The north-west tower at Goodrich Castle, seen here in the foreground, was almost completely destroyed during the siege. It was here that the besiegers concentrated their attack
The north-west tower at Goodrich Castle, seen here in the foreground, was almost completely destroyed during the siege. It was here that the besiegers concentrated their attack

Surrender

This new mortar proved highly effective at punching holes in Goodrich’s defences. Birch concentrated his assault on the north-west tower (the Lady Tower), seen as one of the castle’s weak points. Mortar fire damaged the superstructure and its rock footings were undermined.

This second operation was almost ruined when the Royalists dug a countermine underneath Birch’s own mine from the tower’s basement. Birch, however, moved his mortar into close range at night and brought much of the tower down, burying the countermine. (Curiously, neither the mines nor the countermines have been located.)

Further defence of the castle was now impossible. On 31 July 1646 Lingen surrendered, hauling down his colours and flying a white flag. As Birch later wrote, he ‘thought not fit to grant, neither to give them [the garrison] any thing beyond mercy for their lives’, and would not allow the Royalists to march out with their arms, regarding them as prisoners.

Tradition has it that as the garrison left, the Parliamentarians played a tune on makeshift instruments, later known as ‘Sir Harry Lingen’s Fancy’.

Aftermath

The siege left the castle in a ruinous condition, with ‘noe whole room in it’ according to Colonel Birch. Even so, just to make sure it could never be used again, Parliament ordered that it should be made indefensible, and by 1648 the battlements had been removed and the main defences damaged. Lead was stripped from any roofs that remained and all trace of Civil War activity was removed.

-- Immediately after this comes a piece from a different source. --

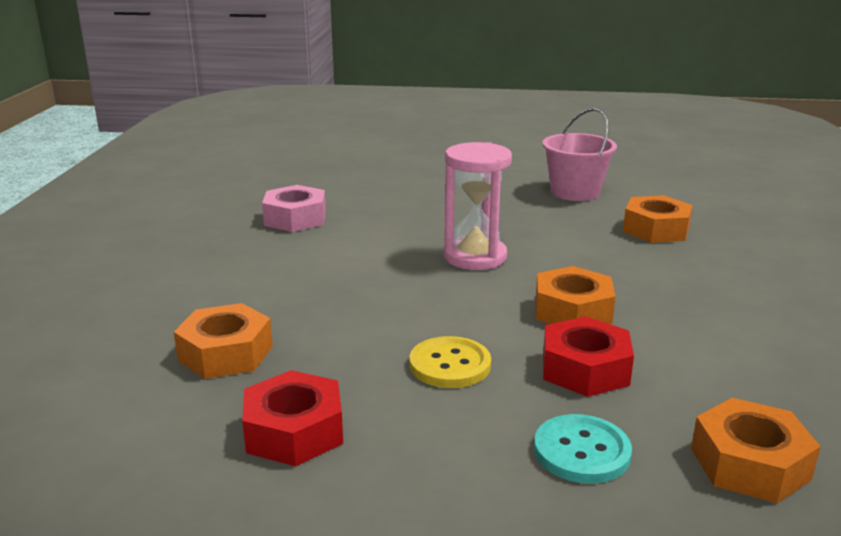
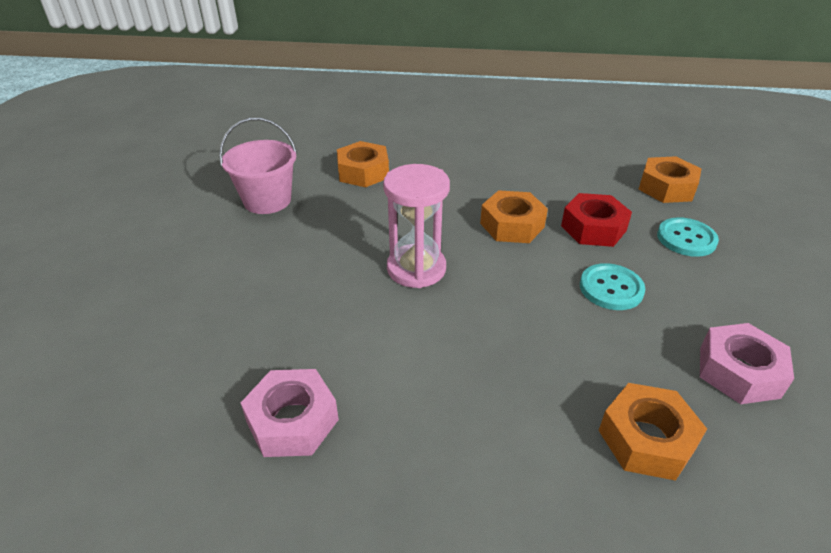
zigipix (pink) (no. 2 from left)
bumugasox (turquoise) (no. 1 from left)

After these events, Birch and Lingen both remained committed to the causes respectively of Parliament and the king. Lingen died of smallpox in 1661 or 62, but Birch became an active Member of Parliament and administrator, continuing to serve after the Restoration of Charles II in 1660. He died in 1691, aged 76.

The siege, and subsequent slighting, left Goodrich in much the state it remains today – one of the most picturesque castle ruins in the country.